大塚選手:昔はどんぶりメシで1回3合とか食べて、パワーをつけるぞ! って感じの食事でしたが、45歳になり、年齢とともにさすがに胃が受け付けなくなってきました。練習で追い込み過ぎても、水を飲みすぎても胃がやられる感じ。最近は大会の1週間前から炭水化物を抜き、繊維質の多い野菜中心の粗食にして少しでも体に飢餓状態を感じさせ、3日前から少しずつ炭水化物をとるようにしています。レース15時間前くらいから、つまり大会当日は何も食べない。食べてしまうと胃がやられることが多いので。

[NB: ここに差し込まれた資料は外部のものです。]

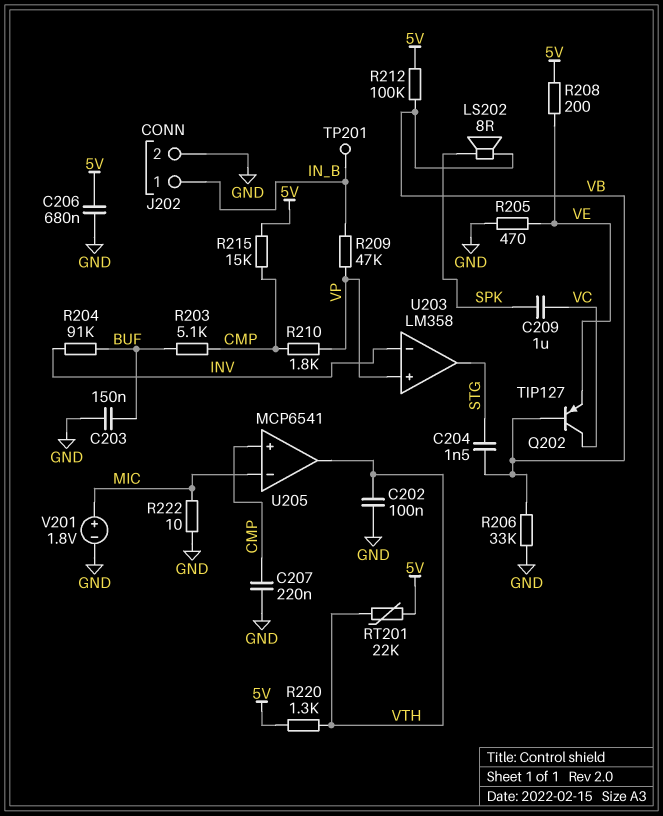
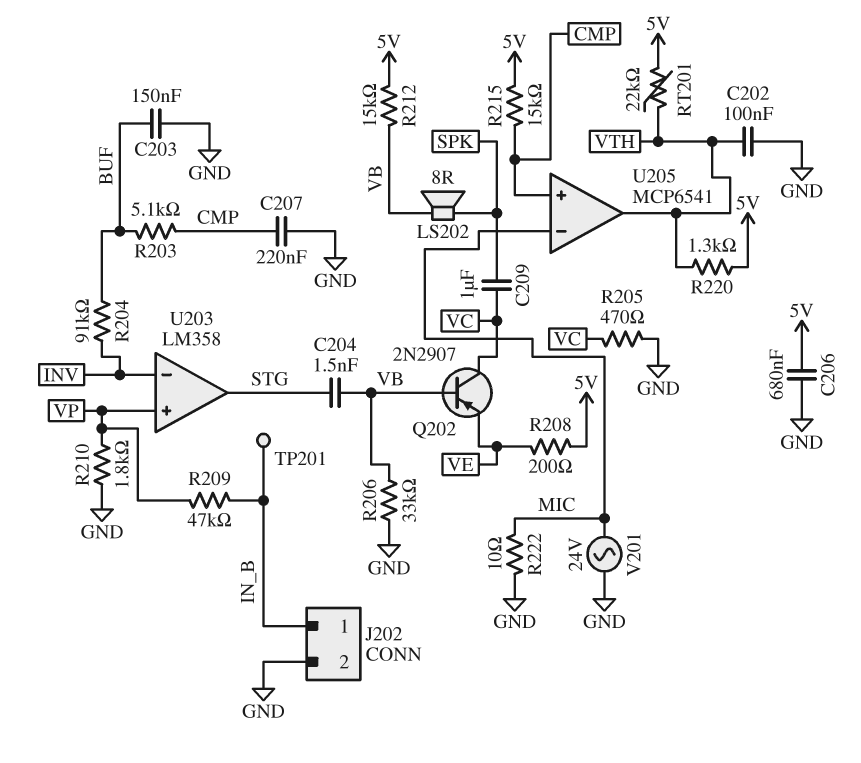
Q202: PNP TIP127 (B VB, C VC, E VE) -> PNP 2N2907 (B VB, C VC, E VE)
R205: 470 (GND, VE) -> 470 (GND, VC)
R210: 1.8k (CMP, VP) -> 1.8k (GND, VP)
R212: 100k (5V, VB) -> 15k (5V, VB)
V201: 1.8V (plus MIC, minus GND) -> AC 24V (GND, MIC)

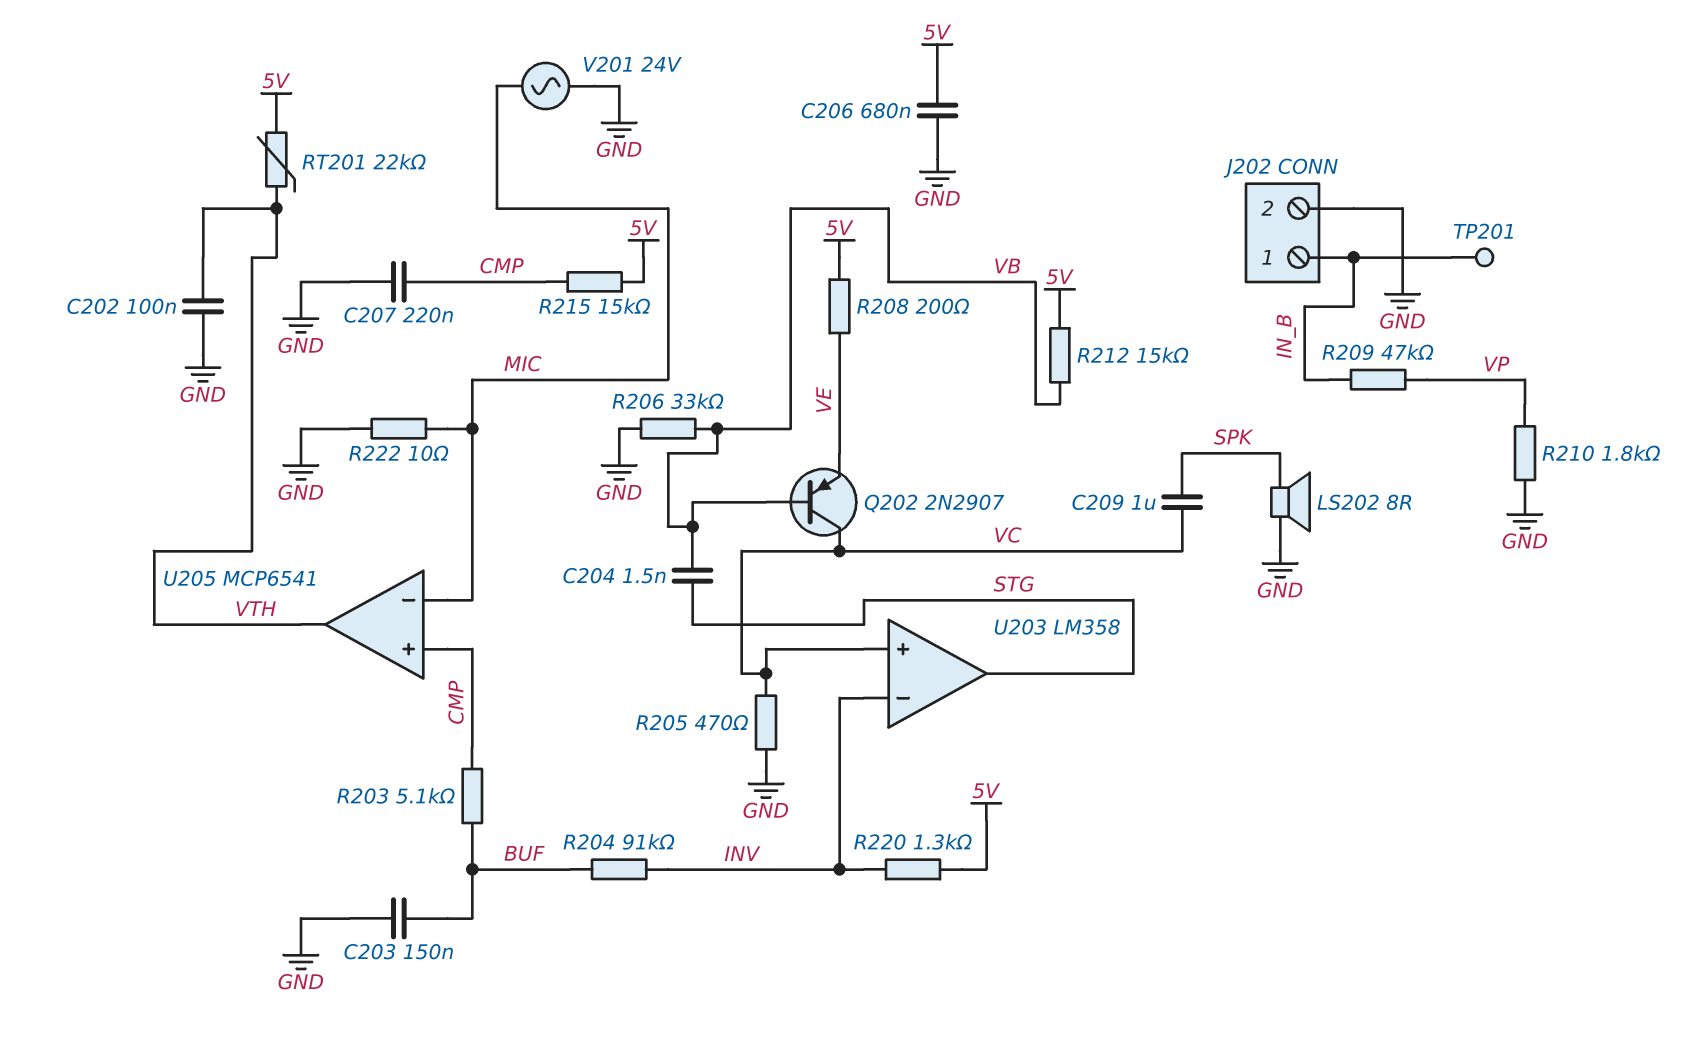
LS202: speaker 8R (SPK, VB) -> speaker 8R (GND, SPK)
R220: 1.3k (5V, VTH) -> 1.3k (5V, INV)
U203 pin in+: VP -> VC

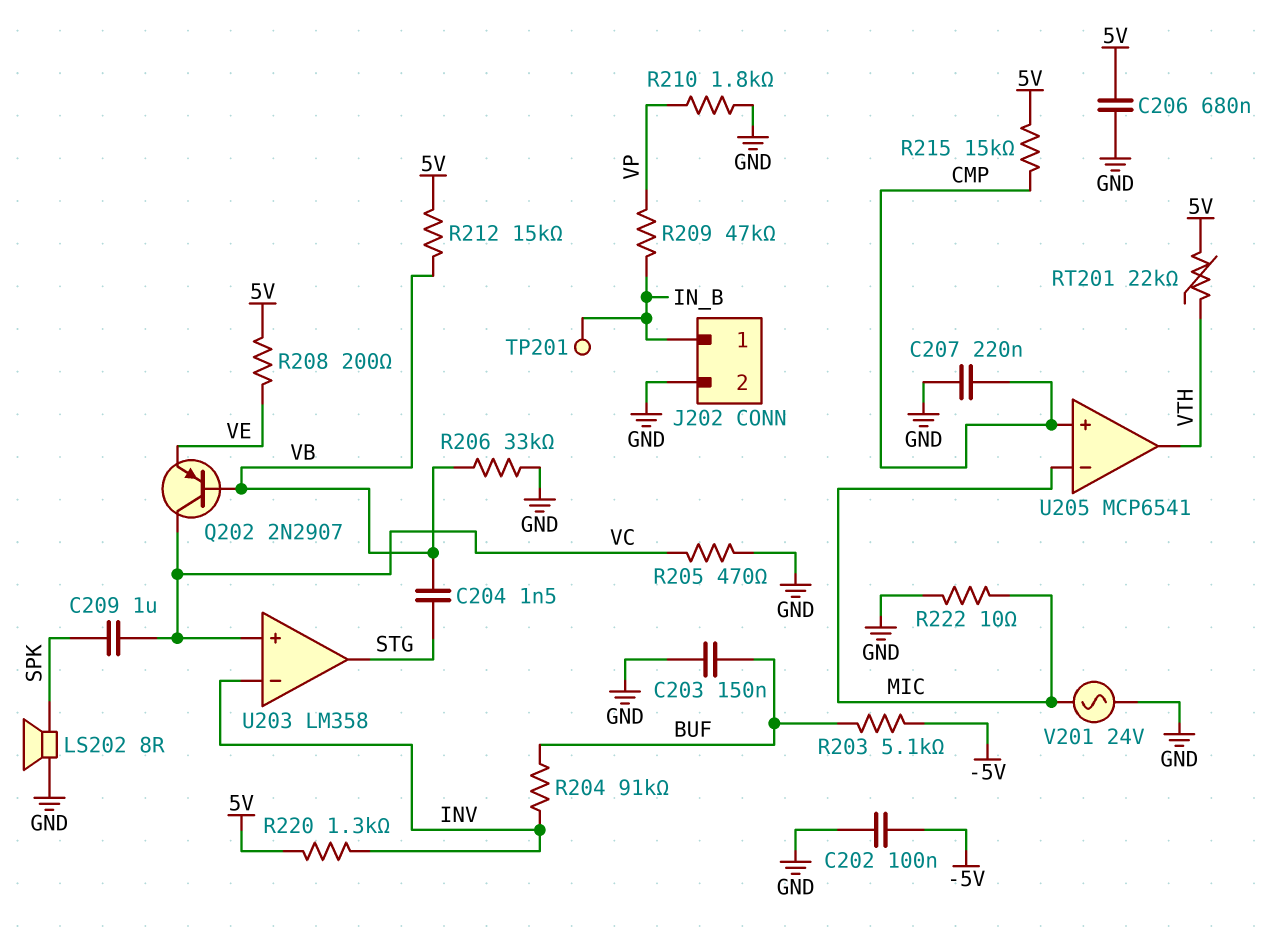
C202: 100nF (GND, VTH) -> 100nF (-5V, GND)
R203: 5.1k (BUF, CMP) -> 5.1k (-5V, BUF)

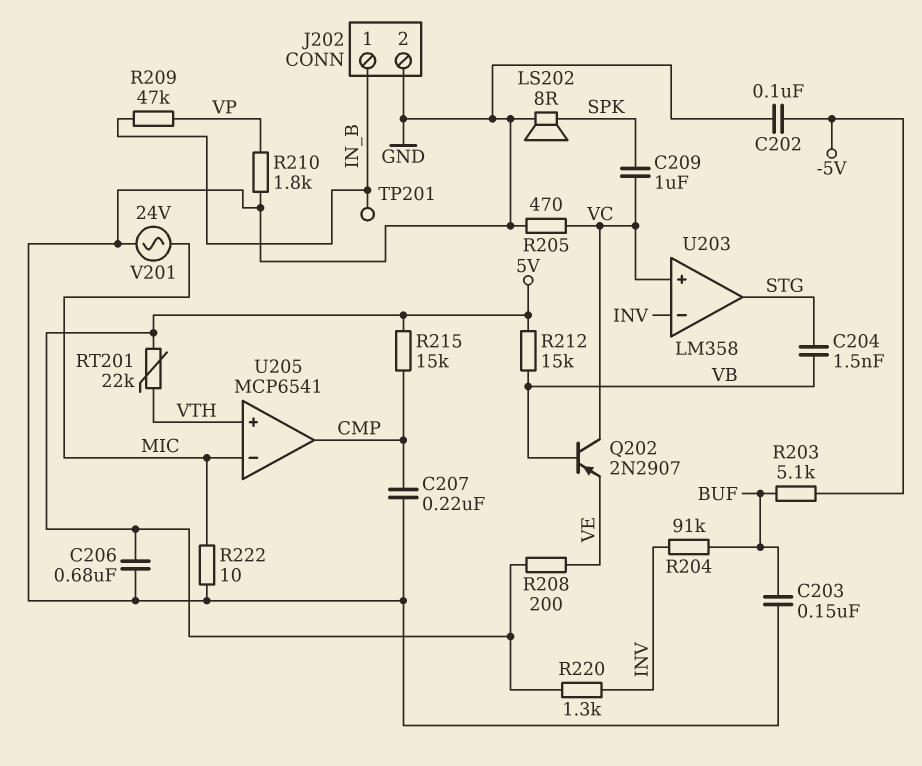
R206: 33k (GND, VB) -> none
U205 pin in+: CMP -> VTH
U205 pin out: VTH -> CMP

三浦選手:僕は食事に関してはまったく気にしていません。気にし過ぎるとストレスがたまってしまうので、自分の食べたいものを食べるようにしています。大会の前日は、お腹が気持ち悪い状態で寝たくないので、夕食を抜くことはありますね。僕の場合、お腹をすかせて寝ると翌朝のお通じがよくなるので、体がスッキリするんです。当日の朝は、炭水化物をメインにしてしっかり食べます。

柿本選手:私はレーススタートの2〜3時間前の間に食事をとるようにしています。よくそれだとお腹が痛くなったりしない? と聞かれますが、トレランは距離が長いのでスタミナが必要。それくらいの時間帯にとるのが私には一番合っているみたいです。普段の食事で特に気をつけていることはありません。ある程度バランスを見ながらタンパク質をとるくらいですかね。最近は、トレーニングの後にプロテインをとるようにしています。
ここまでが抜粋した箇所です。